Reşid Rızâ’nın düşüncesinin gelişim seyrinde, Mısır’ın sosyo-politik durumunun önemli bir etkisi vardır. XIX. yüzyılda, yerel idareci Muhammed Ali tarafından Avrupa’ya gönderilen ve eğitim aldıktan sonra Mısır’a dönen öğrenciler, Avrupa hakkındaki görüş ve bilgilerini hemşerileriyle paylaşarak İslâm dünyasının entelektüel ve siyasî yaşamına katkıda bulunmuşlardır. Bu katkıların başında, Batı’nın Müslümanlara karşı kendi doğasından kaynaklanan bir üstünlüğe sahip olmadığını göstermeleri gelir. Onlara göre Müslümanlar, Batı’nın pozitif ve övgüye değer yönlerini alabilirler. Ayrıca Avrupa’nın İslâm dünyasını eğitim ve siyasî organizasyon konusunda geride bıraktığını ve bu iki unsurun Batı’nın ilerleyişindeki temel faktörler olduğunu dile getirmişlerdir. Bu imaj, Reşid Rızâ gibi Müslüman entelektüeller arasında önemli bir etkiye sahip olmuştur. Nitekim Rızâ’ya göre Batı’nın başarısının temelinde eğitim, bilimsel ve teknik gelişmeler yatmaktadır. Batıda eğitim alan öğrencilerin yanı sıra Batı dünyasından Arapçaya tercüme edilen metinler de Rızâ üzerinde önemli bir etkiye sahipti. Muhammed Abduh’un grubunun üyelerinden biri olan Fethi Zağlul, Rousseau’nun Social Contract, Le Bon’un Sprit of Society ile A Quoi Tient la Superiorité adlı eserlerini tercüme etmişti. Rızâ, bu eserleri okumuş, kitapların içeriklerini el-Menâr’da özetlemiş ve yazılarında bu eserlere atıflar yapmıştır. Bu eserlerin yanı sıra Rızâ’nın kendi dergisinde Dumas, Demolins, Spencer, Shaws, Tolstoy, Hugo ve Homer’den yapılan çevirileri tanıttığı da bilinmektedir. Arapça dışındaki bir başka dilde okuyamaması nedeniyle, bu çeviri faaliyetlerinin, Batı dünyasının düşünce haritasını takip edebilmesi ve İslâm toplumuyla mukayeseler yapabilmesi bakımından Rızâ için son derece önem arz ettiğini söylemek gerekir. 

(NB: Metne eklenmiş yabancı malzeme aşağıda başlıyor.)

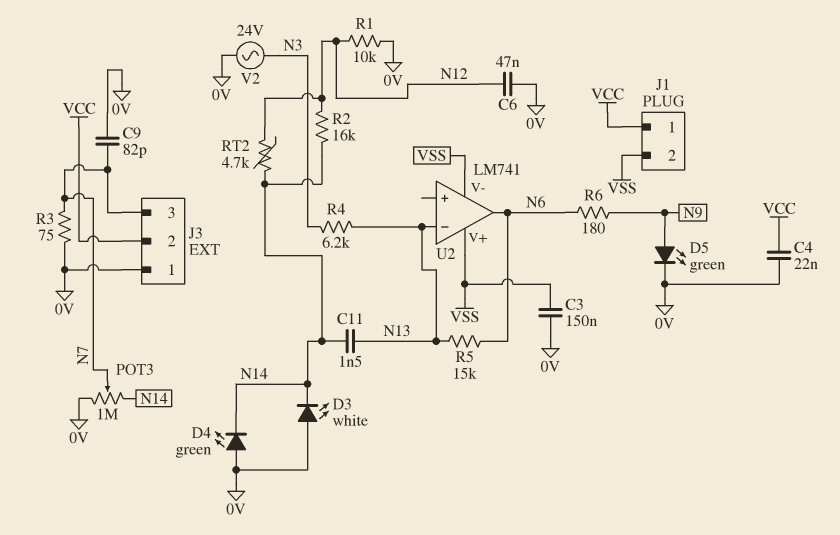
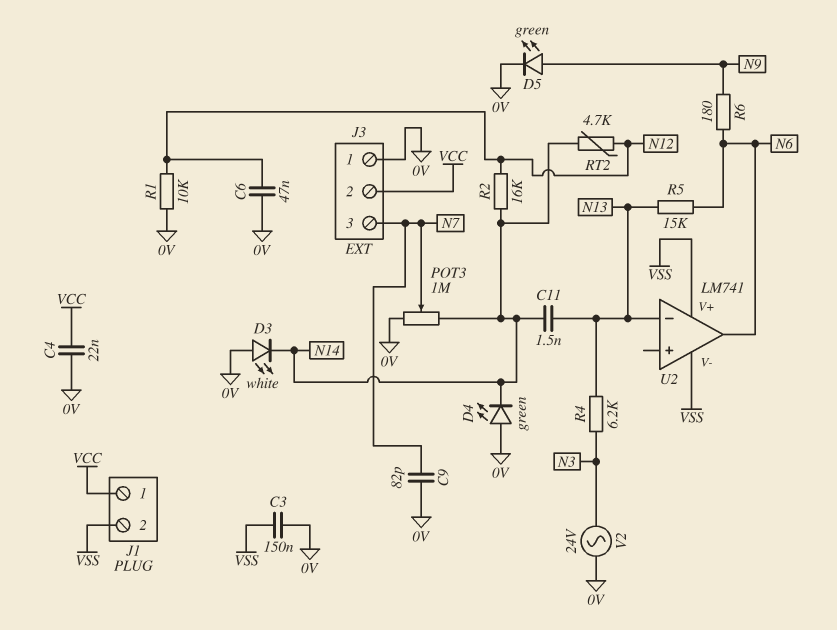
R3: 75 (0V, N7) -> none

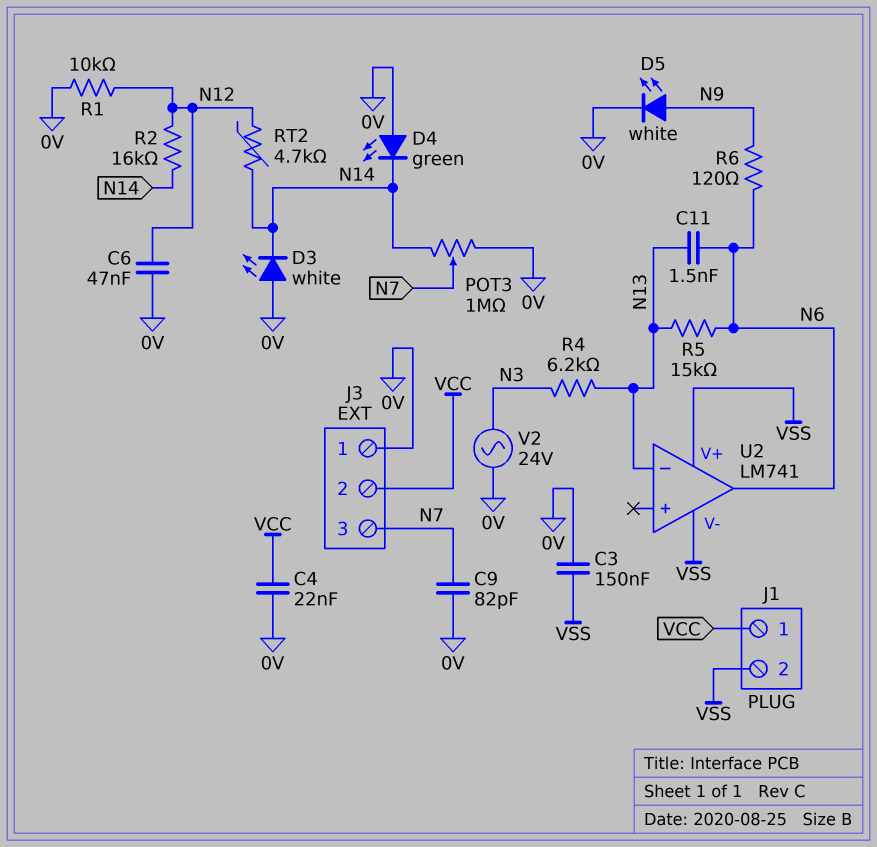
C11: 1.5nF (N13, N14) -> 1.5nF (N6, N13)
D5: LED green (A N9, K 0V) -> LED white (A N9, K 0V)
R6: 180 (N6, N9) -> 120 (N6, N9)

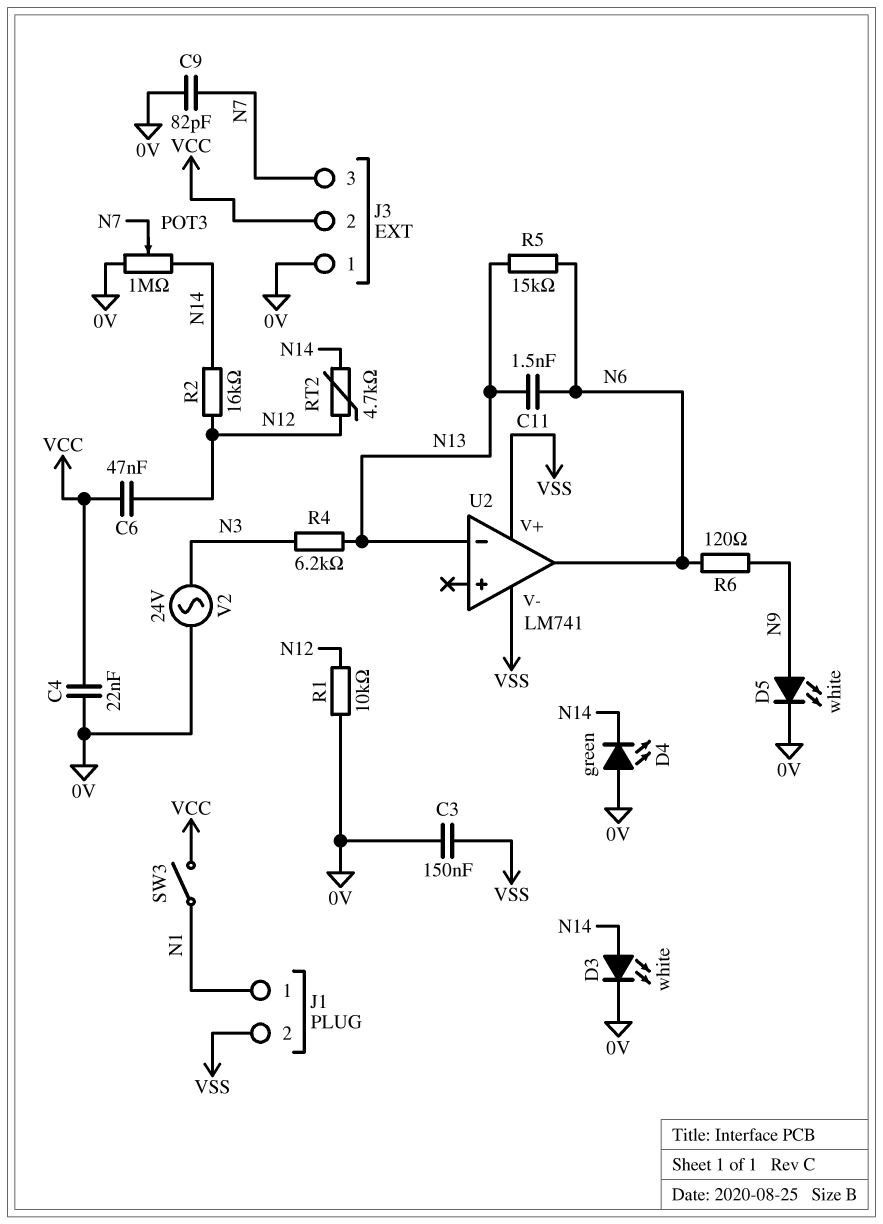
C6: 47nF (0V, N12) -> 47nF (N12, VCC)
D3: LED white (A 0V, K N14) -> LED white (A N14, K 0V)
J1 pin 1: VCC -> N1
SW3: none -> switch (N1, VCC)

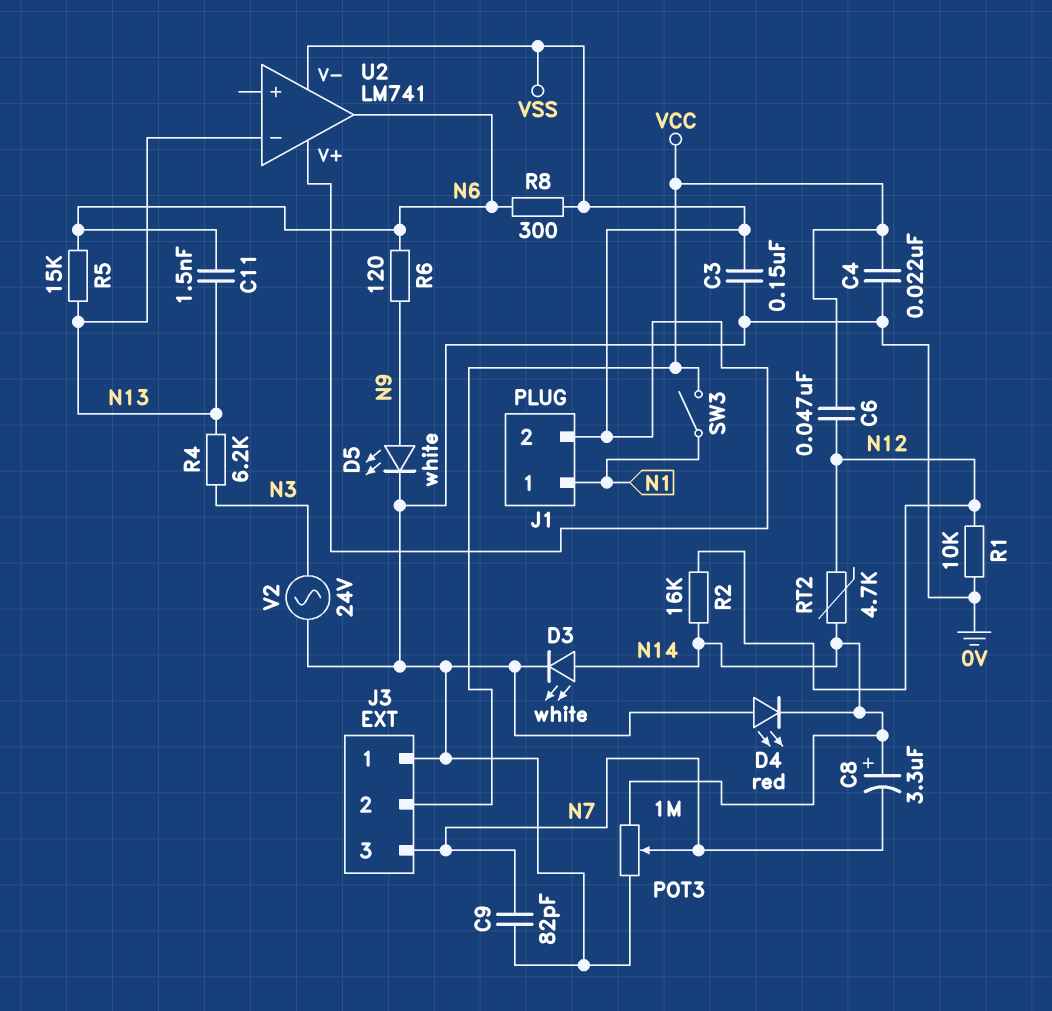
C8: none -> 3.3uF (plus N14, minus N7)
D4: LED green (A 0V, K N14) -> LED red (A 0V, K N14)
R8: none -> 300 (N6, VSS)

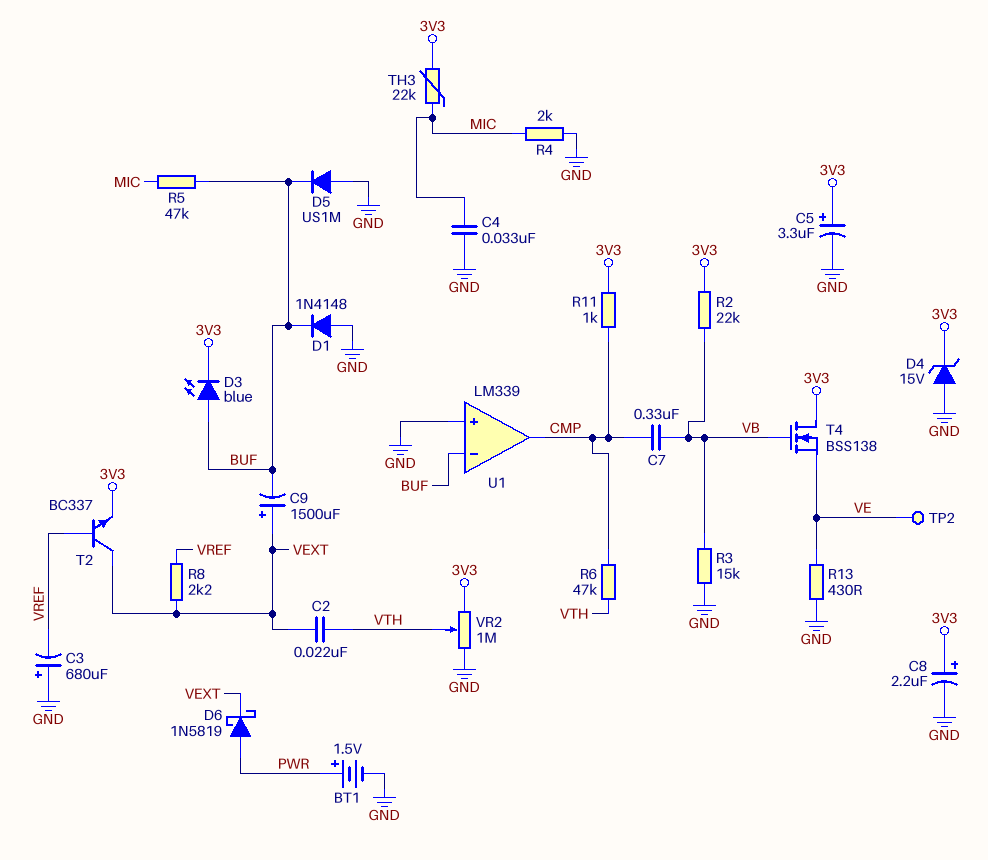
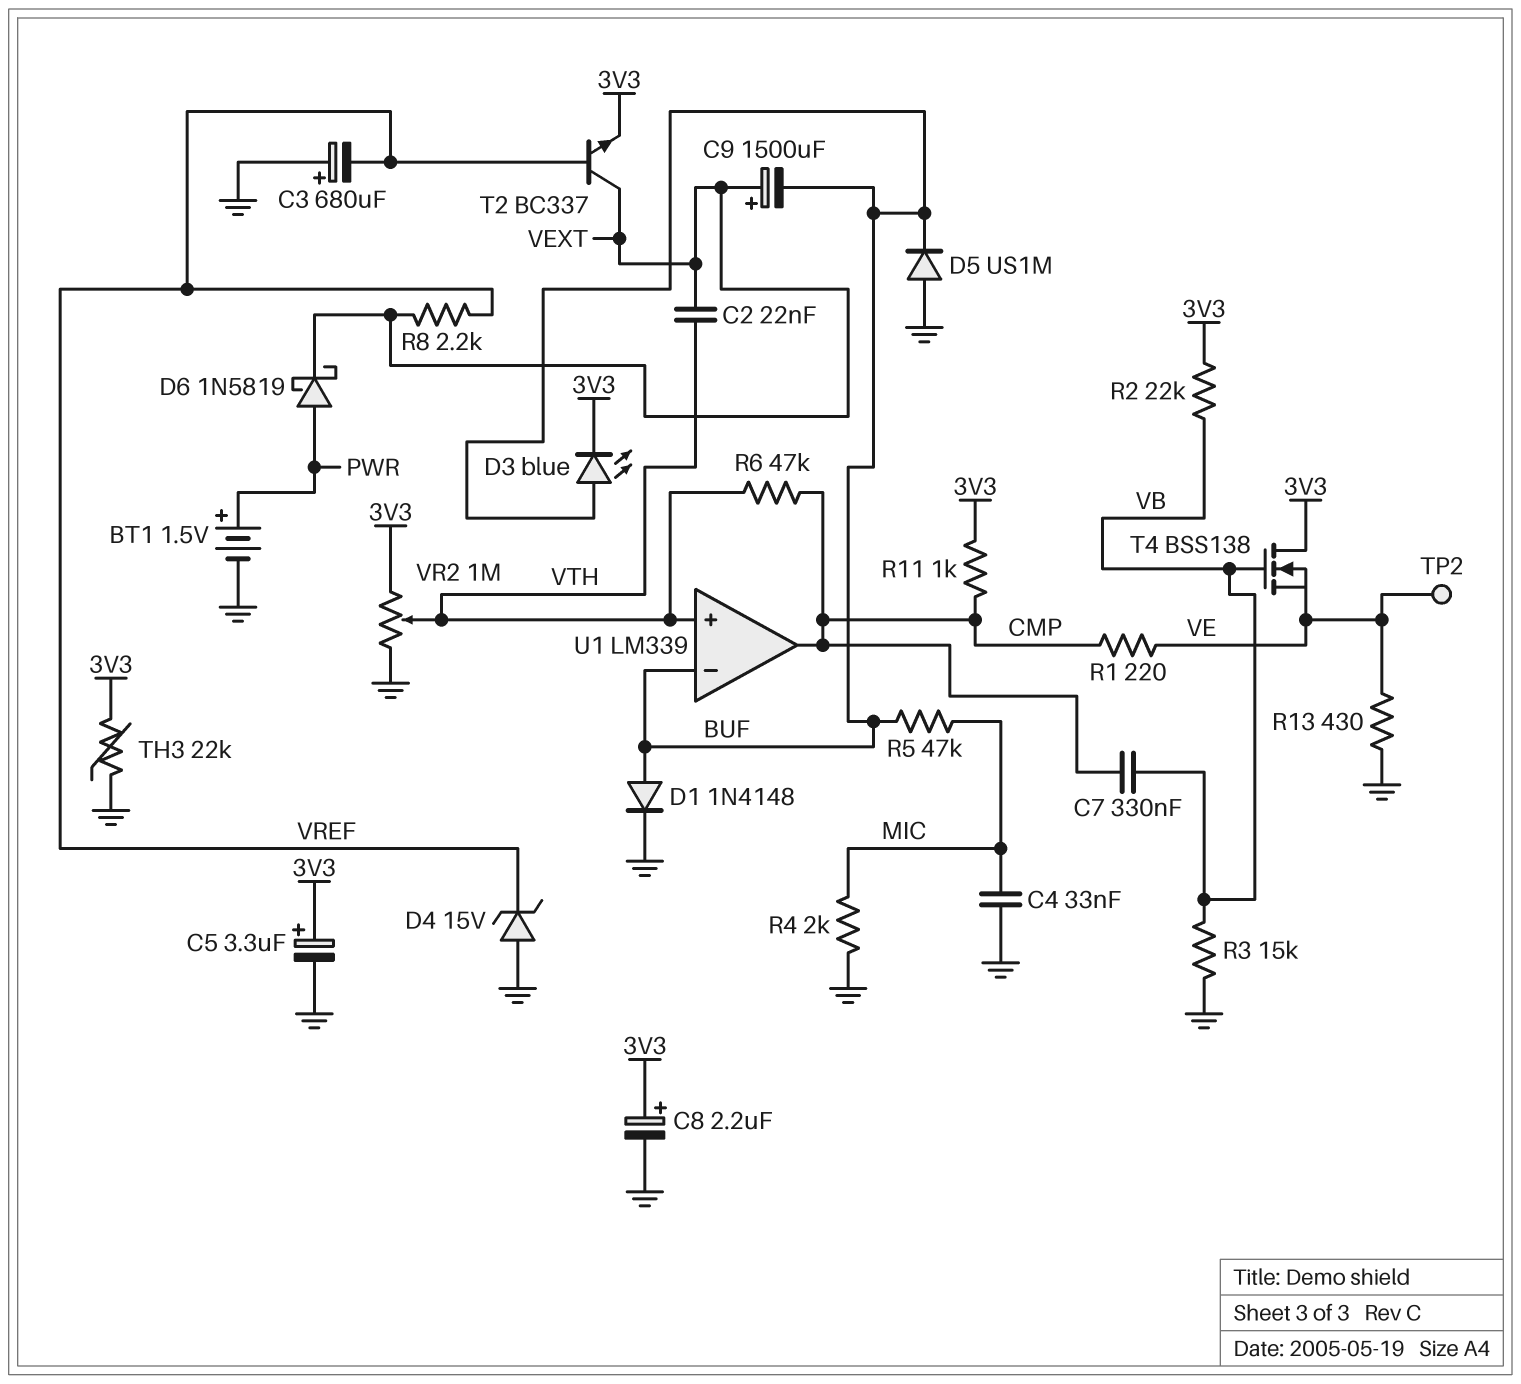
D1: diode 1N4148 (A GND, K BUF) -> diode 1N4148 (A BUF, K GND)
D4: zener 15V (A GND, K 3V3) -> zener 15V (A GND, K VREF)
R1: none -> 220 (CMP, VE)
TH3: 22k (3V3, MIC) -> 22k (3V3, GND)
U1 pin in+: GND -> VTH

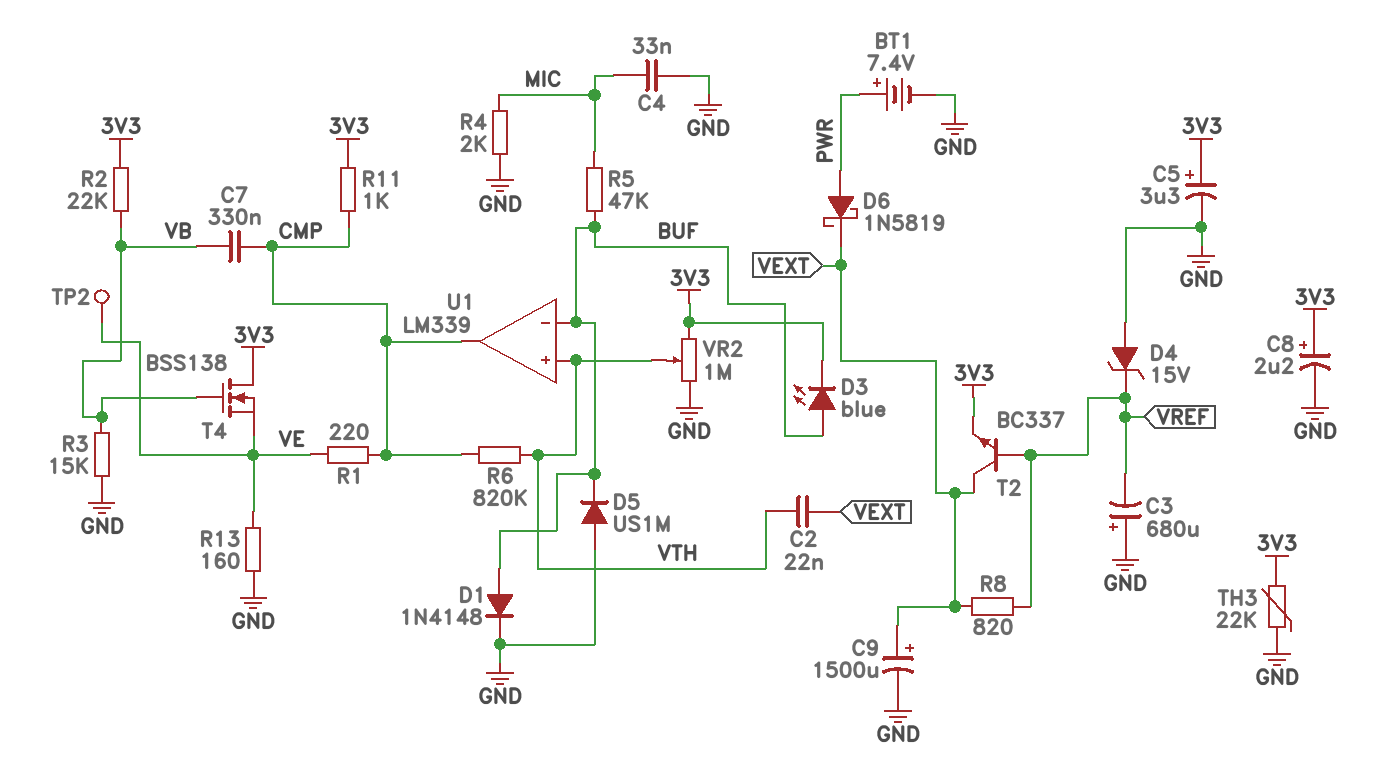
BT1: 1.5V (plus PWR, minus GND) -> 7.4V (plus PWR, minus GND)
C9: 1500uF (plus VEXT, minus BUF) -> 1500uF (plus VEXT, minus GND)
R6: 47k (CMP, VTH) -> 820k (CMP, VTH)
R8: 2.2k (VEXT, VREF) -> 820 (VEXT, VREF)
R13: 430 (GND, VE) -> 160 (GND, VE)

Reşid Rızâ, el-Menâr’da yayımlanan “Avrupa ve Doğu Medeniyetinin Karşılaştırılması”, “Doğudaki Batılı” gibi makalelerinde Batı’nın toplumsal, tarihsel ve siyasal gelişmelerini açıklamaktadır. Bunun yanı sıra, bilim, teknik ve demokrasi gibi alanlara vurgu yapmakta ve kendi toplumunun da hem kendi ahlâkî değerlerini koruyup hem de Batı’nın hâkim olduğu bu alanlarda başarılı olmasını gerekli görmektedir. Çünkü Reşid Rızâ, tıpkı kendi dönemindeki Müslüman entelektüeller gibi, ileri bir Avrupa ile geri kalmış Doğu arasındaki farktan çarpılmıştır. Rızâ bu durumu bir makalesinde şöyle dile getirir: “Avrupa bize uluslarının, bilimlerinin, sanayilerinin, örgütlenişinin zenginliğinin, zekiliğinin ve bilgeliğinin gücüyle saldırıyor. Biz bu cahillik, düzensizlik, parçalanmışlık ve asalaklık halinde kaldığımız sürece, Avrupa’nın karşısına asla dikilemeyeceğiz. Bu çağ bireyler değil, milletler çağı olduğundan ve despotizm değil disiplin ve dayanışma çağı olduğundan parayı feda etmeli ve milletimizi kalkındırmak için birleşmeliyiz. Sonra da yöneticilerimizi reform yapmaya zorlamalıyız.” Rızâ’nın Batı ile Doğu arasındaki farkı vurguladığı bu ifadelerinde Müslümanlara sunduğu reçete, geleneksel modellere uygun değildir. Çünkü o, Müslümanların birlik, toplumsal işbirliği, örgütlenme gibi modern özelliklere sahip olmadığını düşünmekte ve Avrupa hakimiyetinin Müslümanların zayıflığının bir sonucu olduğunu savunmaktadır. Rızâ, batılı bilim ve teknolojinin Müslümanlar tarafından öğrenilmesi konusundaki düşüncesini meşru bir zemine oturtmak için, Batı’nın bilimsel gelişiminde İbn Sînâ gibi Müslüman filozof-bilim adamlarının hayati bir etkiye sahip olduğunu düşünmektedir. Dolayısıyla Reşid Rızâ’ya göre Müslümanlar, batılı bilimleri benimseyerek aslında kendi miraslarına sahip çıkmış olacaklardı. Bu düşüncesiyle Rızâ, Müslüman toplumunun geleneksel tavrı sürdüren kesimlerinin Batı kültürüne karşı tutundukları tavrı da zayıflatmayı amaçlamaktadır.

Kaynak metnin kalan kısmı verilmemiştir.